J’ai découvert ce film par hasard, en zappant un soir sur ARTE. Au vu du grain de l’image et de la colorisation de la pellicule, c’est un film qui me paraissait ancien. J’avais vu juste, puisqu’il est sorti en 1926. Pourtant, les films d’animation n’étaient pas des plus nombreux à l’époque, et peu de ces œuvres nous sont encore accessibles aujourd’hui. Et pour cause, Les Aventures du Prince Ahmed est le plus ancien long-métrage d’animation encore conservé. Lors de cette découverte fortuite, j’ai immédiatement été surpris par l’animation et la beauté du métrage, qui m’ont poussé à le découvrir dans son entièreté.
Au niveau de l’histoire, Les Aventures du Prince Ahmed est très simple, se présentant sous la forme d’un conte divisé en plusieurs actes, suivant un schéma très classique, augurant nombre de futurs films d'animation. L'intrigue est donc, de notre point vue, sans réelles surprises, avec mêmes quelques longueurs, mais ce n’est pas cela qui doit freiner notre motivation ni être principalement mis en avant. Car ce qui surprend le plus le spectateur qui découvrira le film, c’est l’imagination de la réalisatrice et les prouesses visuelles qu’il se permet de réussir.
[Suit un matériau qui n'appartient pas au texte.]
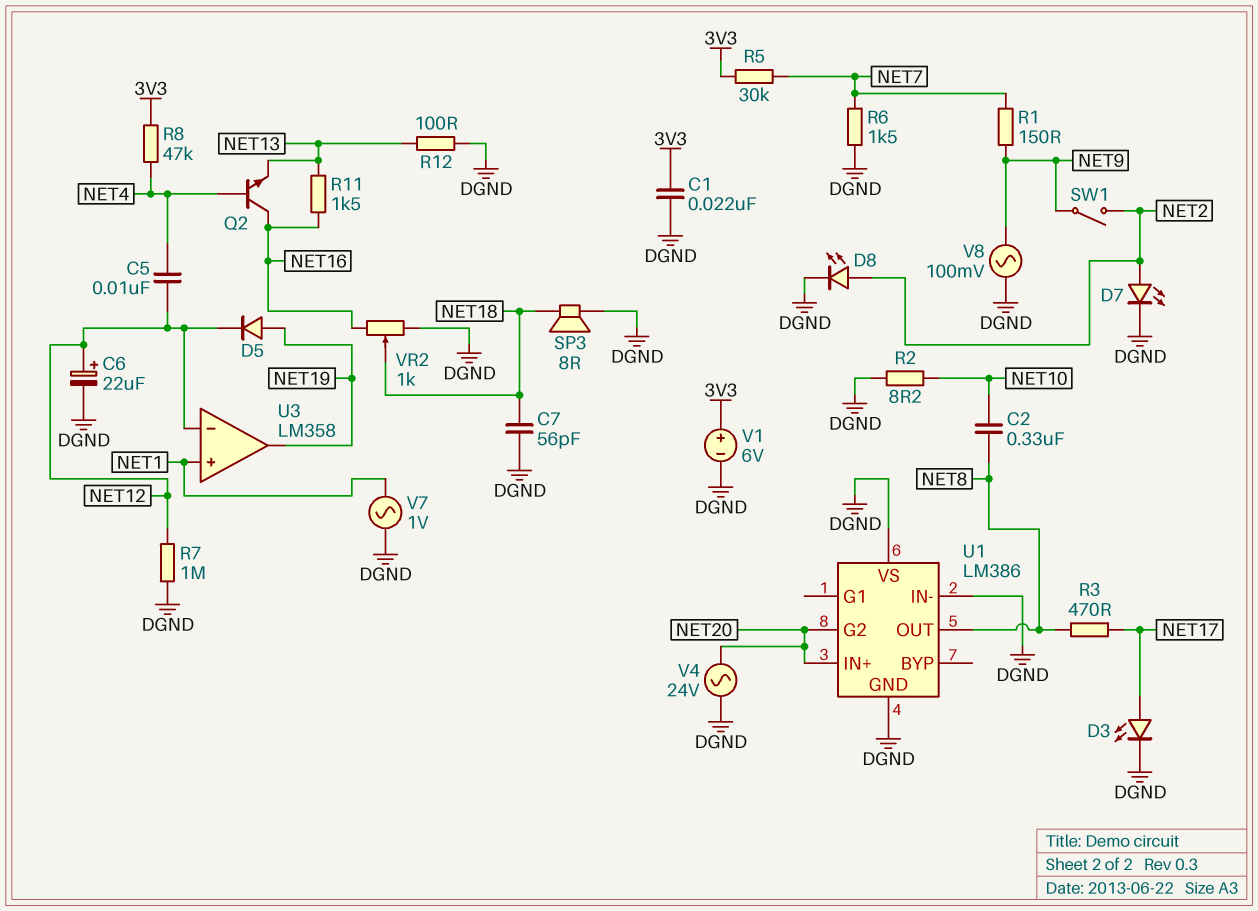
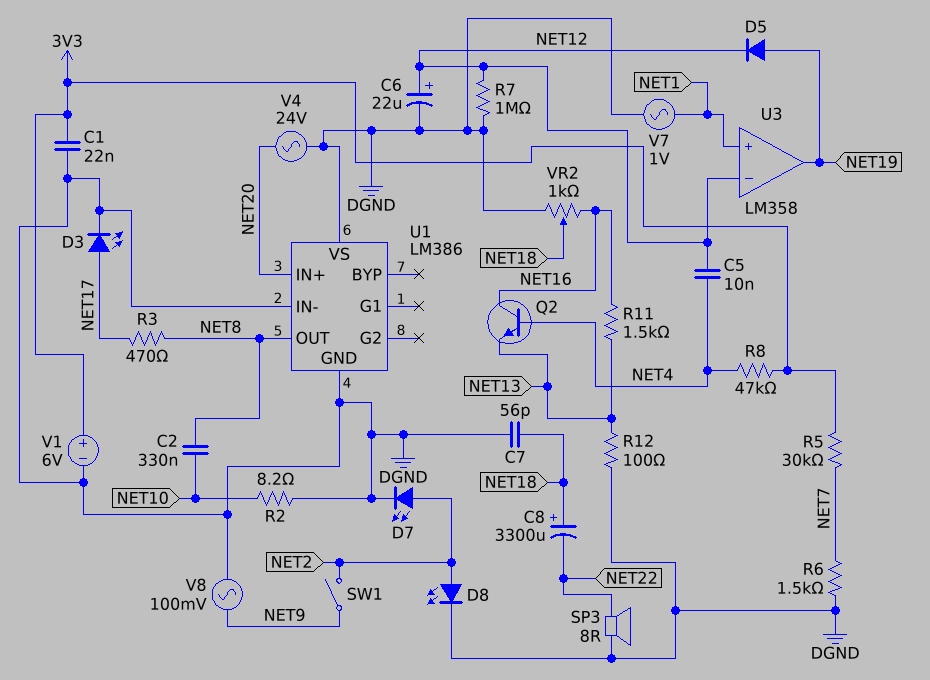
C8: none -> 3300uF (plus NET18, minus NET22)
R1: 150 (NET7, NET9) -> none
SP3: speaker 8R (DGND, NET18) -> speaker 8R (DGND, NET22)
U1 pin G2: NET20 -> none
Entièrement réalisé en papier découpé, Les Aventures du Prince Ahmed est un travail titanesque qui a nécessité trois ans et 300 000 images pour être mené à bien. Si l’animation était loin d’en être à ses premiers balbutiements, elle semble avoir déjà ici atteint une maturité impressionnante tant les effets d’animation atteignent un niveau de sophistication surprenant compte tenu du grand âge de ce film. Beaucoup de détails remarquables fourmillent dans ce long-métrage et font foi de la minutie des mains qui ont œuvré à l’aboutissement de cette merveille d’animation.
Comme je le mentionnais plus tôt, c’est bien une femme qui fut aux commandes. Lotte Reiniger se présente ici comme une véritable pionnière, et, au-delà de figurer parmi les femmes fondatrices qui ont contribué à l’évolution du cinéma, comme Alice Guy, Mary Pickford ou Lois Weber, elle montre une nouvelle fois l’immense source d’innovations que fut le cinéma allemand des années 1920. Il est intéressant de voir comment la réalisatrice innove avec ses propres techniques, et semble les adapter au cinéma expressionniste à travers certains effets visuels et le côté très fantastique du film, qui ramène à certains de ses contemporains, comme Les Nibelungen (1924) de Fritz Lang ou le Faust (1926) de Murnau.
En somme, c’est un film accessible à tous, même à celles et ceux qui ne sont pas habitués à voir des films aussi anciens. Très simple dans ses thématiques et son histoire, il permet de se concentrer surtout sur la beauté des graphismes et sur l’inventivité des personnes qui ont travaillé sur ce film. Les Aventures du Prince Ahmed est un film qui a une place toute particulière dans l’histoire du cinéma. Véritable curiosité de par son grand âge, admirable de par le travail qu’il a nécessité, c’est une œuvre empreinte de poésie et à la beauté certaine, un jalon de l’histoire du septième art, dont l’héritage perdure encore aujourd’hui.